Each of these links takes the user of the site from the beginning of the affidavit, to the appropriate section within the document. Links may also take the user from the original Web site to another Web site on another computer connected to the Internet. These links from one computer to another, from one document to another across the Internet, are what unify the Web into a single body of knowledge, and what make the Web unique.

PUBLISHING ON THE WORLD WIDE WEB

5. Publishing. The World Wide Web exists fundamentally as a platform through which individuals and organizations can communicate through shared information. When information is made available, it is said to be published on the web. Publishing on the Web simply requires that the "publisher" has a computer connected to the Internet and that the computer is running W3 server software. The computer can be a simple as a small personal computer costing less than $1500 dollars or as complex as a multi-million dollar mainframe computer. Many Web publishers chose instead to lease disk storage space from someone else who has the necessary computer facilities, eliminating the need for actually owning any equipment oneself.

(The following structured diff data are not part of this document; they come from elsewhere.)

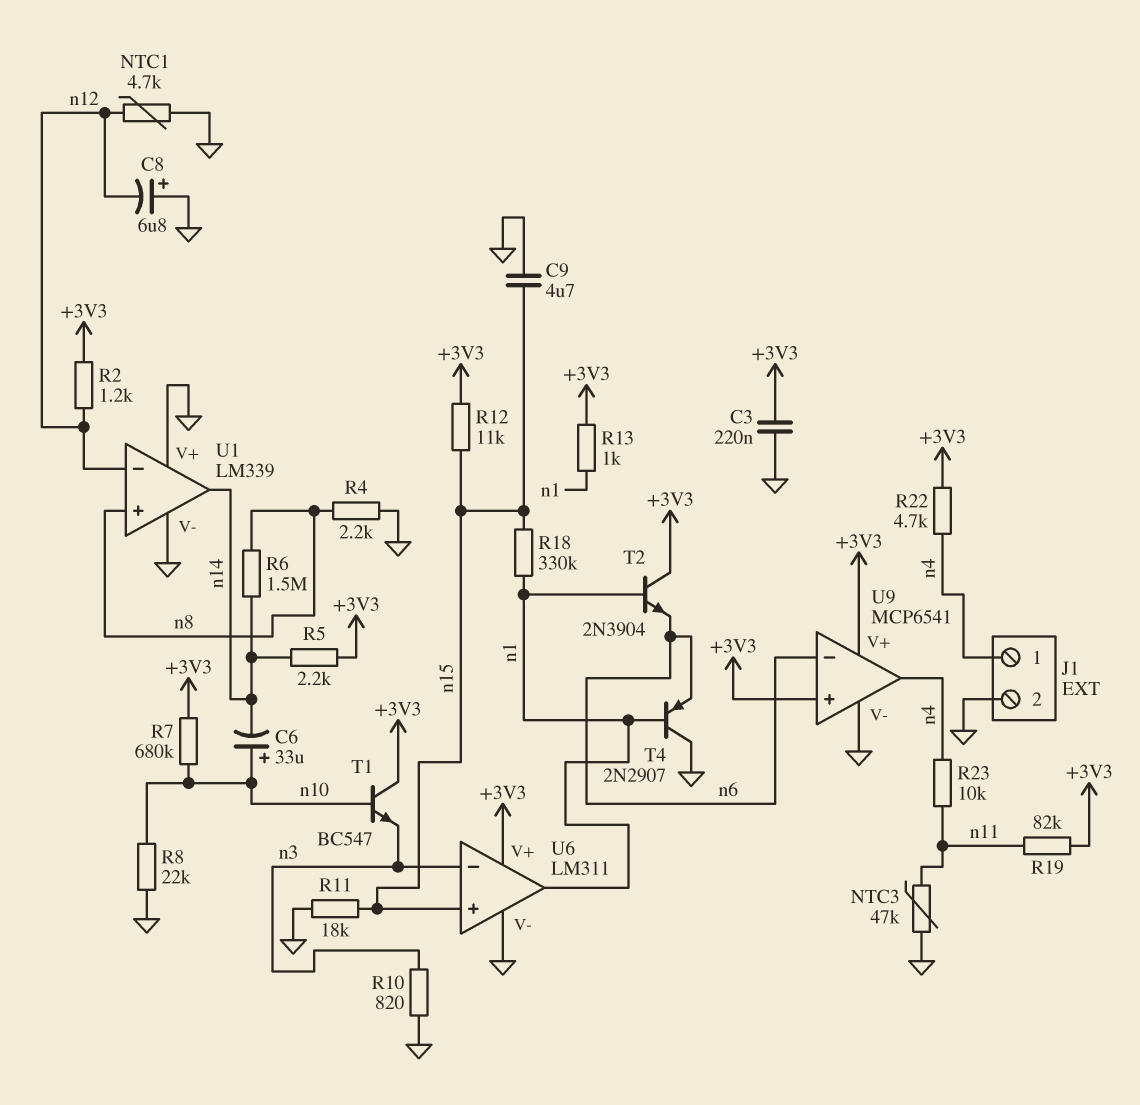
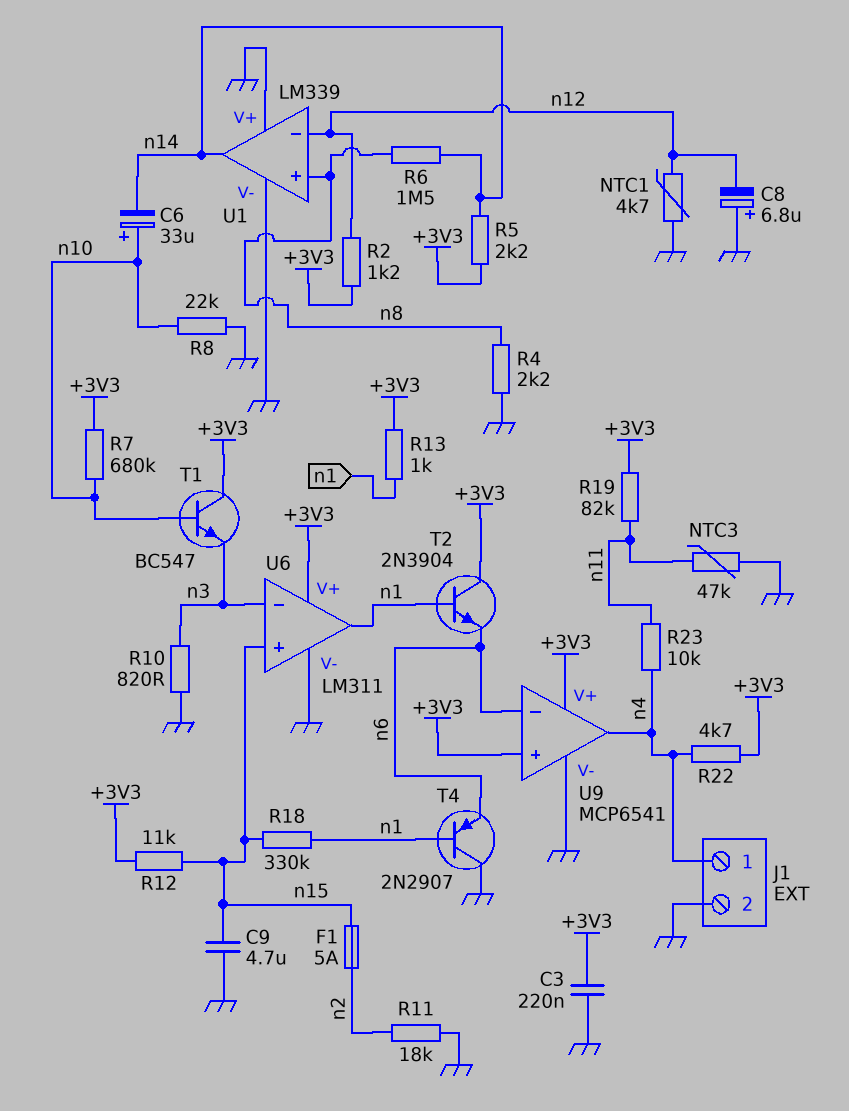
F1: none -> 5A (n2, n15)
R11: 18k (GND, n15) -> 18k (GND, n2)

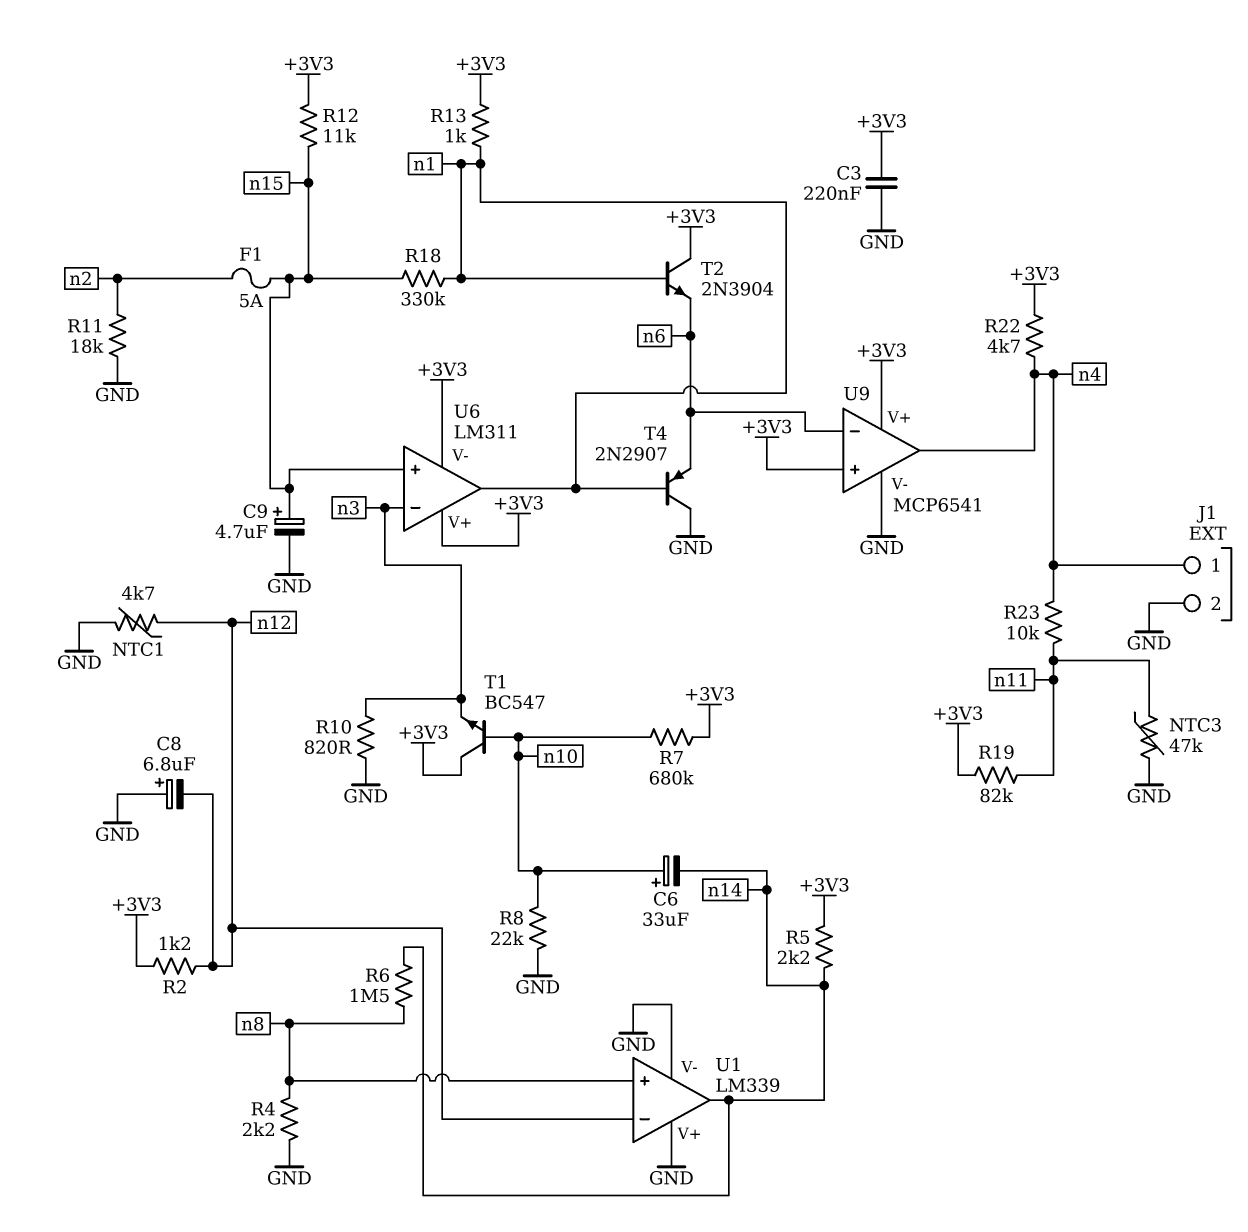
C9: 4.7uF (GND, n15) -> 4.7uF (plus n15, minus GND)
U6 pin V-: GND -> +3V3

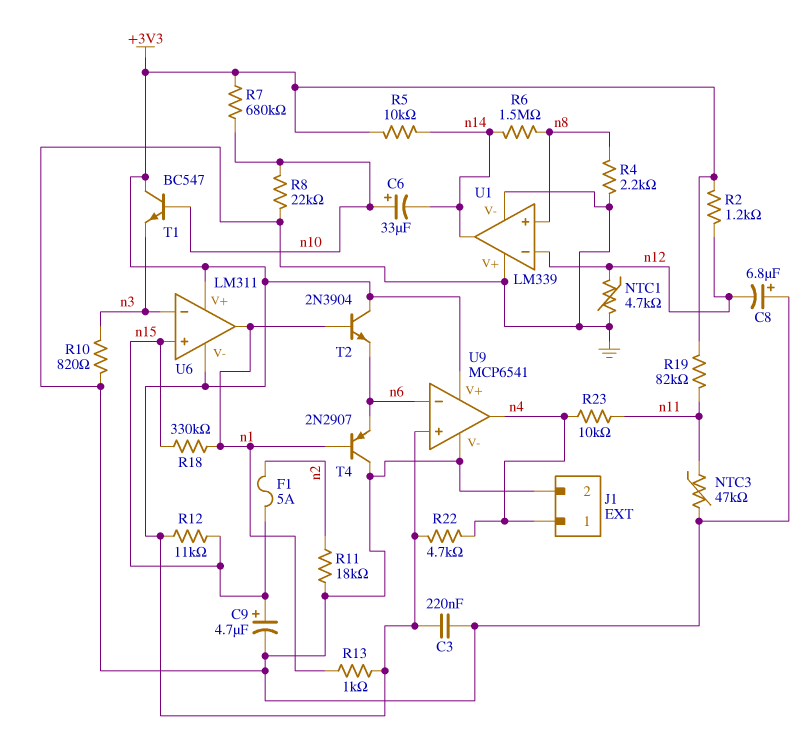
R5: 2.2k (+3V3, n14) -> 10k (+3V3, n14)

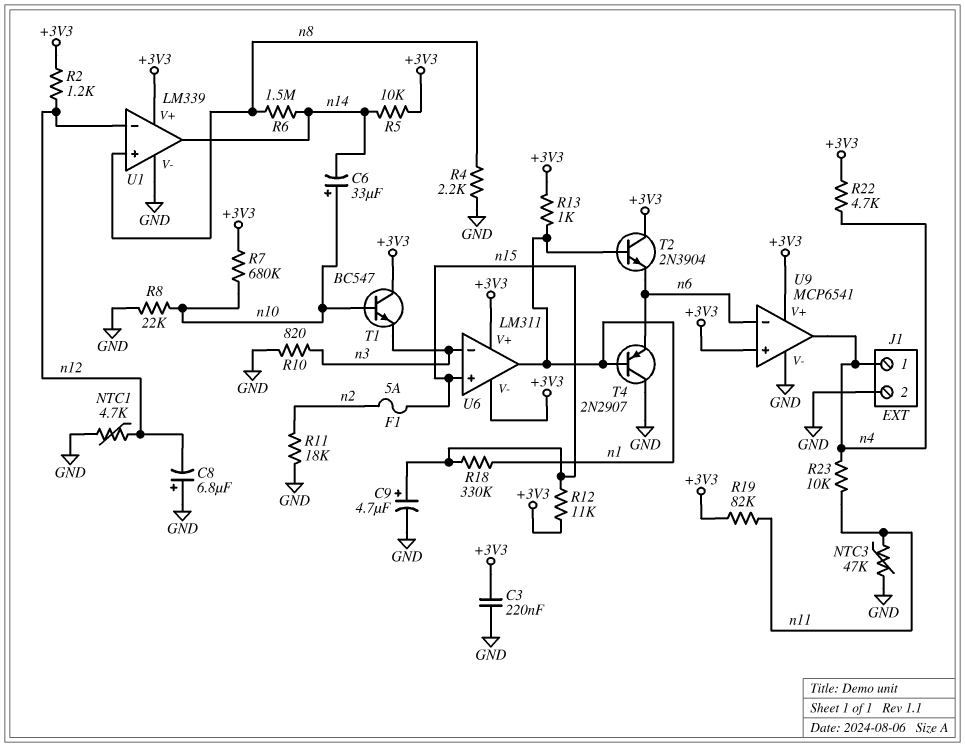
U1 pin V+: GND -> +3V3

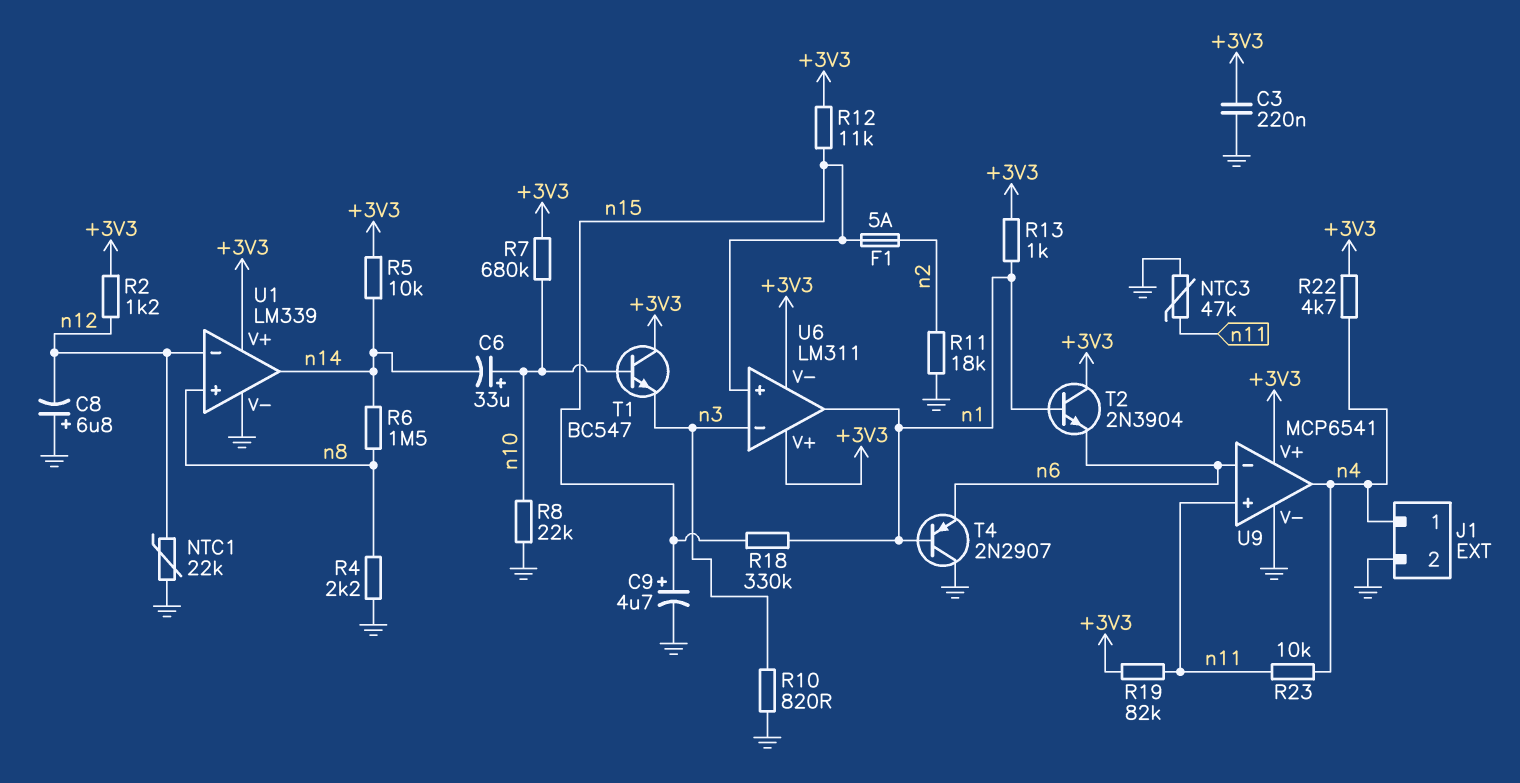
NTC1: 4.7k (GND, n12) -> 22k (GND, n12)
U9 pin in+: +3V3 -> n11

6. The Web, as a universe of network accessible information, contains a variety of documents prepared with quite varying degrees of care, from the hastily typed idea, to the professionally executed corporate profile. The power of the web stems from the ability of a link to point to any document whatsoever its status or physical location. Like paper, the Web is a universal medium, with nothing built into its nature to constrain the organization or content when it is used.

7. Information to be published on the web must also be formatted according to the rules of the Web standards. These standardized formats assure that all Web users who want to read the material will be able to view it in. Web standards are sophisticated and flexible enough that they have grown to meet the publishing needs of many large corporations, banks, brokerage houses, newspapers and magazine which now publish "online" editions of their material, as well as government agencies, and even courts, which use the Web to disseminate important information to the public. At the same time, Web publishing is simple enough that thousands of individual users and small community organizations are using the Web to publish their own personal "home pages," the equivalent of individualized newsletters about that person or organization and available to everyone on the Web.

8. Web publishers have a choice to make their web sites open to the general pool of all Internet users, or close them, and thus make the information accessible only to those with advance authorization. Many publishers chose to keep their sites open to all in order to give their information the widest potential audience. In the event that the publishers chooses to maintain restrictions on access, this is generally accomplished by assigning specific user names and passwords as a prerequisite to access to the site. Or, in the case of Web sites maintained for internal use of one organization, access will only be allowed from other computers within that organization's local network. While these access restrictions are possible, there is no mechanism built into the World Wide Web which allows publishers to restrict access to adults alone, or to keep minors from accessing the publishers site.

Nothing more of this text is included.